Fernando Vieira

à Deriva

Fernando Vieira

Quando a “primeira hipótese” deixa de o ser

Há quase um ano, estava eu por aqui a dissertar sobre a eventualidade de uma ligação marítima regular entre o Algarve e Marrocos, que as notícias de então davam como provável entre Portimão e Tânger.

Na oportunidade, escrevia eu que “no cerne da questão residem profundas divergências político-económico-religiosas entre Marrocos e Espanha, que geraram uma crise diplomática tendo Ceuta como pano de fundo.
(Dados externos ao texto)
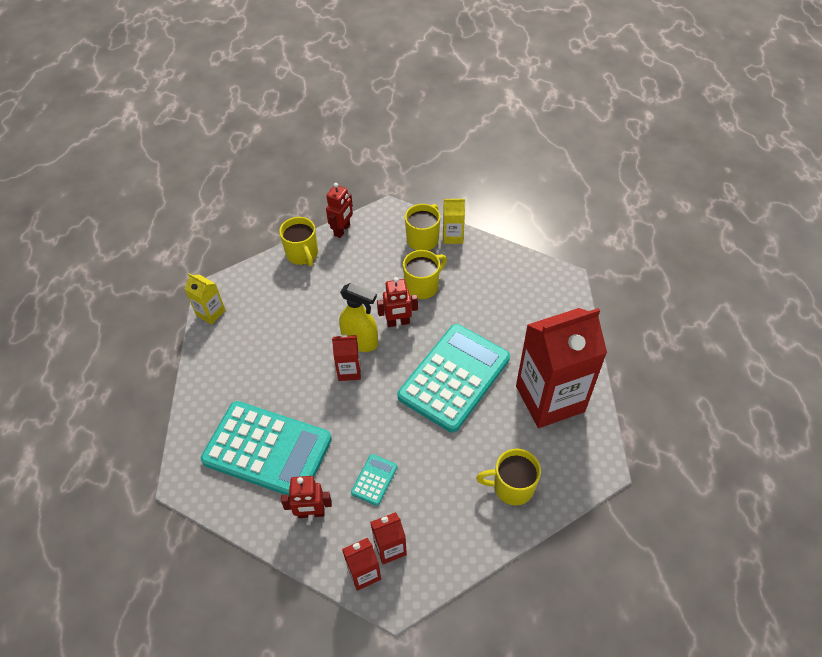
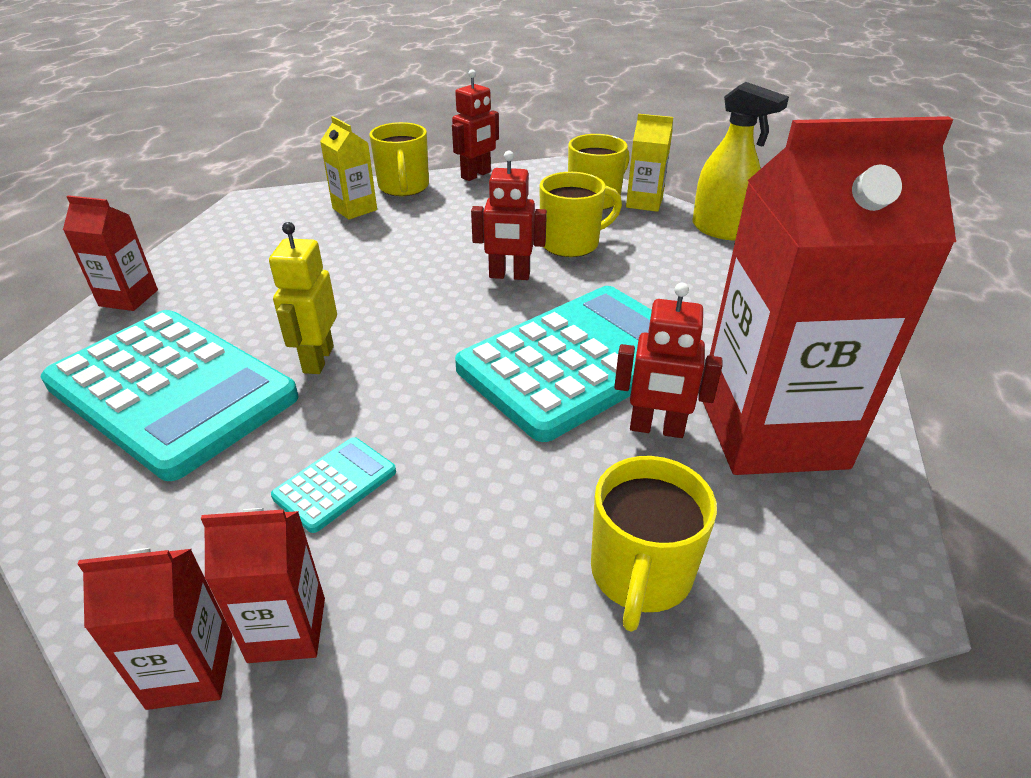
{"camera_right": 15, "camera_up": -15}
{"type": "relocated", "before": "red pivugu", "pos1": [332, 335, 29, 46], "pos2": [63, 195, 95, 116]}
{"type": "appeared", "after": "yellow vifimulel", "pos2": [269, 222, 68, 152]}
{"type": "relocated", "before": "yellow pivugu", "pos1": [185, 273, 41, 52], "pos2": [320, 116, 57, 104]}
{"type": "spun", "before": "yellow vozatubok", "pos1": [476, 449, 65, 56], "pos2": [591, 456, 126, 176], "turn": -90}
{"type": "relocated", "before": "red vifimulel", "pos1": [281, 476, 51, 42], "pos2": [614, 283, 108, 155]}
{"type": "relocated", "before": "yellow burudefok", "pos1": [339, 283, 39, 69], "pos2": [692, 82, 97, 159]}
Mas isso a nós, portugueses, pouco ou nada importará, pois se o que Rabat quer são alternativas, então que as proporcionemos, com os benefícios que daí advirão.”

Também considerava – e mantenho – que “temos em perspetiva todo um novo mercado, até turístico, uma vez que as famílias marroquinas de classe média alta, com um apreciável poder de compra, passariam a frequentar a excelente oferta algarvia, que desconhecem totalmente, apesar de comungarmos muitos laços culturais”, pelo que “esta é uma oportunidade de ouro, que poderá – e deverá – anteceder outras, caso sejamos legitimamente ambiciosos e tenhamos em perspetiva que o Porto de Cruzeiros de Portimão se assume como uma privilegiada porta de saída e entrada para o Mediterrâneo”.



Entretanto, essa eventualidade foi perdendo gás, muito por força do crescente desinteresse manifestado por diversas entidades (sobretudo algarvias), sob argumentos díspares e vagos, enquanto as autoridades marroquinas não escondiam a sua perplexidade.

A coisa foi de tal ordem que, durante os últimos tempos, não mais se falou sobre o assunto, que parecia enterrado sob as toneladas do alheamento local.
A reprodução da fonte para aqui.